An Employee Resources Center (ERC) was also designed to provide employees with a way to ask questions about a specific Check-in or the process in general. That way, employees have a place they can go with their concerns and receive advice instead of bottling it up, which can affect their performance, attitude, and the wider company culture.

A robust training program is also in place to teach managers and non-managers how to provide constructive feedback.

Raises and bonuses are no longer tied to a single annual review. Instead, discussions happen at Rewards Check-ins that are informed by previous Check-ins. This gets rid of surprises and ensures everyone is compensated based on an accurate assessment of their performance. 

What Is Adobe’s Check-in System?

The new Adobe performance management process has been named the "Check-in". All employees worldwide get to enjoy the new process.

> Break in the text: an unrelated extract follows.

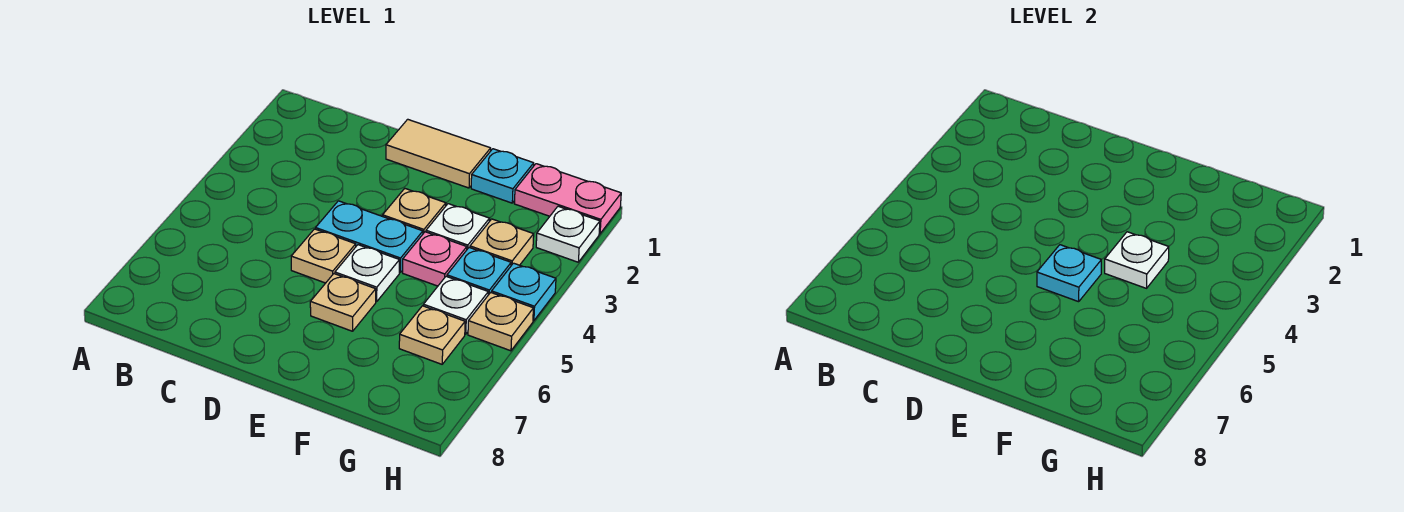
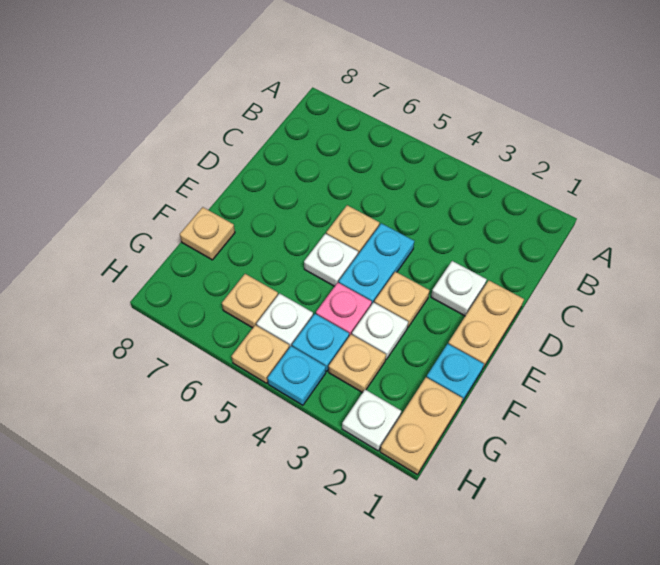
tan tile D1:E1 level 1 -> tan plate D1:E1 level 1
cyan plate E5 level 2 -> none
tan plate E6 level 1 -> tan plate F8 level 1
white plate F4 level 2 -> white plate D2 level 1
pink plate G1:H1 level 1 -> tan plate G1:H1 level 1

It starts with managers outlining expectations at the start of the year. Annual reviews would only revisit those expectations at the end of the review cycle. Check-ins ensure they are revisited regularly. Quarterly meetings are recommended, but employees can schedule more. No specific format needed. Employees and managers can decide if they want to use goal-setting forms. They can also decide and how and when to meet according to what works best for them.

Employees get feedback on an ongoing basis and focuses on performance. The feedback also happens in real-time. Managers can reinforce good behaviors and correct wrong behaviors without having to wait months, which is a common issues with annual review cycles.

There are no ratings, rankings, or prescribed raises or rewards. Salary raises and equity grants still happen each year, but leaders can adjust awards based on their best judgment.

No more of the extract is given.